# 120V Milling Machines



## david lewis (Feb 19, 2011)

Mind blown: https://www.ostfalia.de/export/sites/default/de/zbw/images/deckelfp1.jpg









I've been looking at milling machines, and veteran framebuilders seem to gravitate towards the Bridgeport. I totally get it, but I am limited to 120V power, so I have to wade through a market saturated by Asian imports and hobby mills from the 1950s, and I don't have a lot of technical knowledge about what to look for.

I know I want an R8 collet and 5 inches of travel. Or do I? What do you look for in a milling machine when your options for power and size are limited? I want to make an educated decision when am in a position to make a purchase. Thank you in advance for your help!

David


----------



## dr.welby (Jan 6, 2004)

I know a couple of garage builders (myself included) with the Grizzly G0729 or other versions of the same castings (mine is a Jett). I have an optional extension between the head and the body that gives you more room to work on tall objects on mine. It's big enough that you get a real knee, but small enough that you can pick it up with an engine hoist. If you break it down into a few pieces, three people and a furniture dolly will do the job. It feels more like a real tool, and not something for building little steam engines.


----------



## doug fattic (Mar 11, 2010)

I think having R8 collets is nice because that's what Bridgeports use and they are common in other new machines. They are readily available everywhere. However I don't think it is that important if a milling machine uses other kind of collet and comes with a decent range of sizes. I've had several vertical mills with other than R8 collets and while changing them may have been slightly more inconvenient it didn't matter that much. They all worked fine. In other words if you find a smaller vertical mill that isn't 220 volt, 3 phase and comes with a size range of collets, you will be fine. Back when I started building frames I found a floor model Index mill (that were made in Jackson, Michigan) in a smaller size that I could take apart and move mostly by myself. I think it had a 110 volt half horsepower motor. I eventually sold it to one of my framebuilding class students.


----------



## unterhausen (Sep 28, 2008)

I think the cheapest usable mill for framebuilding is the G0704 and bretheren. I'm sure it's a compromise, but at least it has a square column.


----------



## RCP FAB (Jun 15, 2011)

*IF* being limited to 115v power is the only reason to not get a bridgeport, buy a bridgeport.

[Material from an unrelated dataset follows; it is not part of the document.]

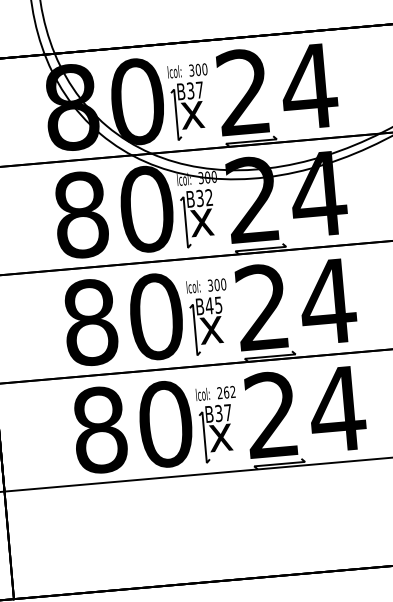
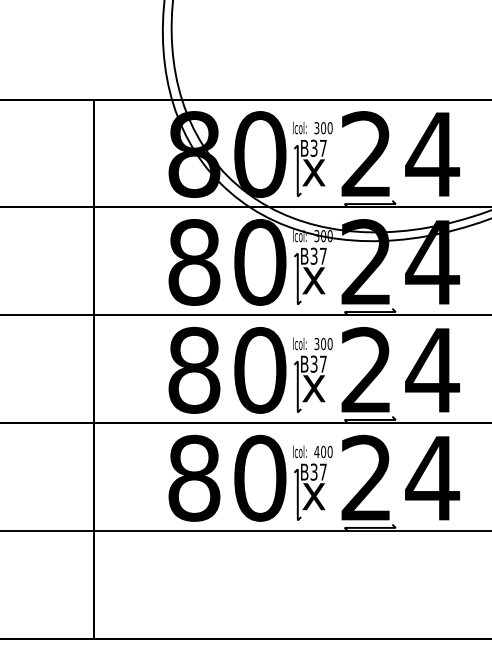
text: (208, 196) -> (322, 255), B32 -> B37
text: (213, 304) -> (318, 363), B45 -> B37
text: (226, 392) -> (323, 451), 262 -> 400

One of my Bridgeport's was retrofitted by the previous owner with a 3/4hp single phase motor. I run it on 230v, but it would only draw 10.4 amps on 115v.

My mini mill, before I sold it, I retrofitted with a 2hp single phase motor. I ran it on a 15 amp 115v circuit for a few months, and on a 20 amp 115v circuit for a few years when I moved the shop.

My other bridgeport uses the original 3 phase 1hp motor wired with a VFD. I have this (again I use the 230v version, but the 115v version will run a 1hp bridgeport w/o issue) FM50-101-C

For $130 the VFD can not be beat. Even if you get a used single phase motor, it's probably going to cost more than $130. Only takes a few minutes to set up, you can use the factory F/R switch with some simple low voltage wiring. It has soft start/stop capabilities, and quite a few other features.


----------



## david lewis (Feb 19, 2011)

@RCP FAB Which Bridgeport version has a 1HP motor? Other than being able to physically see the data plate, are there visual cues as to which motor is mounted? I ask because I am likely to have to arrange a sale online and most ads never actually show the data plate up close.

The Baldor buffer at work is hooked up to a device very similar to the one described in the link. It sounds reasonable that it would also work on a Bridgeport. Thanks for the info!


----------



## RCP FAB (Jun 15, 2011)

Most of the belt drive j heads are 1hp.


----------



## kazlx (Jun 13, 2005)

Many of the Clausing 8520 mills are 110V. Perfect for something like framebuilding imo, if you don't want something bigger. Personally, I have a full size BP and love it.


----------



## aeronca7ccm (Dec 15, 2011)

I have a Rockwell 21-100. Mine has a single phase 115V motor. perfect size for a garage or basement shop and it uses R8 collets. Check out the yahoo group - Rockwell Milling Machines, for lots of support and information.


----------